Movial Communicator, a SIP/IMS (RCS and MMTel ) application for operators provides HD voice, HD video telephony, enhanced address book and messaging along with advanced communication user experiences across PCs, Mobile, TV, and Multimedia devices running on MAC OS, Linux and Microsoft Windows platforms. The company also announced it is working closely with the industry’s leading manufacturers and silicon vendors to enable up to 720p HD video calling on Android tablets. Movial Communicator on Android is immediately available in the Android market in Russia.
 
The Movial Communicator Android and iPhone application integrates the native phone book for intuitive GSM and VoIP calling and messaging.

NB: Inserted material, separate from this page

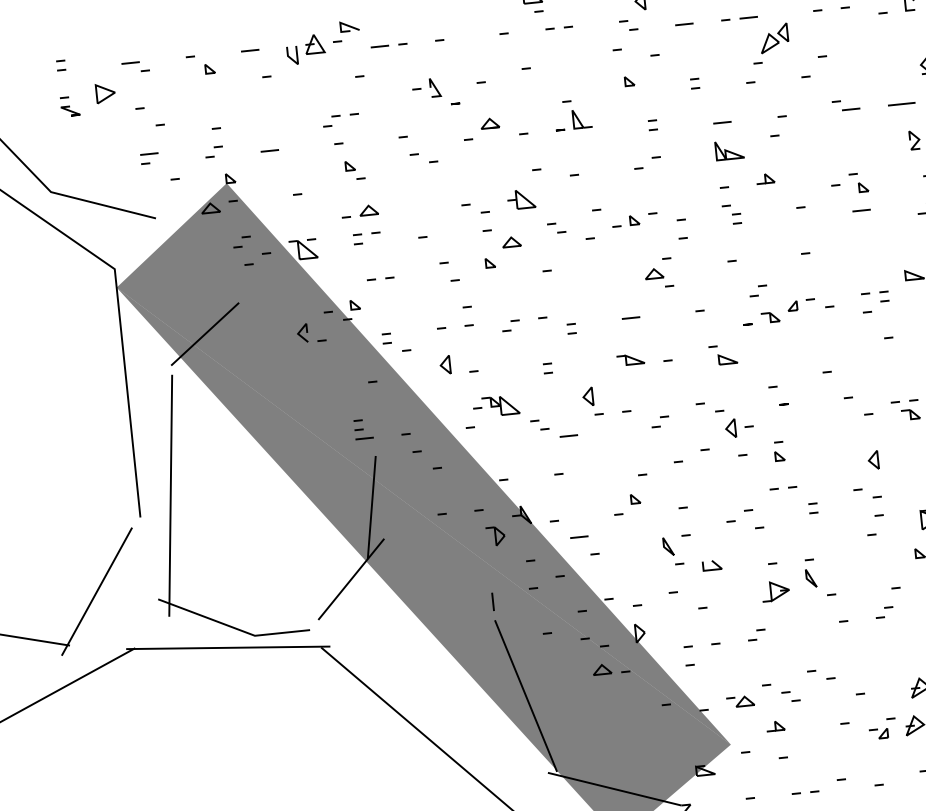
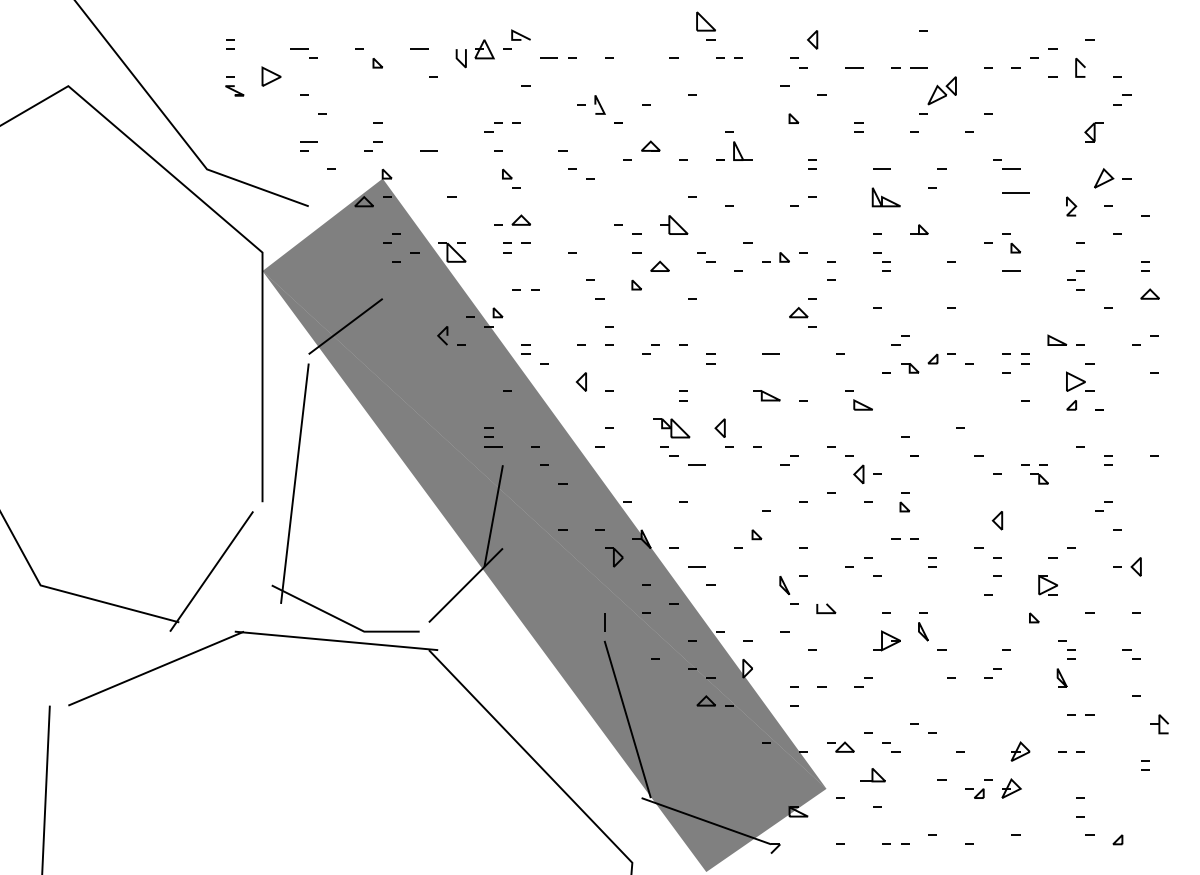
line: (900, 103) -> (1015, 192), moved
part: (500, 406) -> (671, 428), moved
part: (776, 725) -> (873, 774), size x1.4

This enables end users to make IP calls when they are in Wi-Fi coverage. All phone calls and messages are charged to the user’s single phone bill. The Android and iPhone applications are accompanied with PC/Mac applications enabling users with “mobile phone” capabilities such as voice calls, SMS, MMS, but also IM, Presence, and contact list management.
 
Movial Communicator on Android can be downloaded to Android 2.1, 2.2 and 2.3 phones. The application is seamlessly integrated into Android address books.
 
Movial ensures that operator voice and video chat services are well received by subscribers – providing uncomplicated, intuitive and easy to use features along with the added convenience of VoIP service offerings.  Over 18 operators have had mass market success with Movial’s services that eliminate over-the-top players’ credit card account top-up irritations and hassles by enabling them to offer subscribers a single, easy to understand monthly bill tied to their single phone number for their mobile phone, PC and Web calls and even enable them to extend free video calls to their subscribers. 
 
“Movial is delighted to power leading smart phones with commercial deployments,” said Jari Ala Ruona, CEO and Co-founder Movial. “We started as smart phone company 7 years ago committed to improving the user experience and as platforms have evolved so have we.  Our commitment has never wavered, and today, our team of design engineers provide highly competitive and sought after applications for operators that deliver the industry’s smartest and most beautiful consumer user experiences.”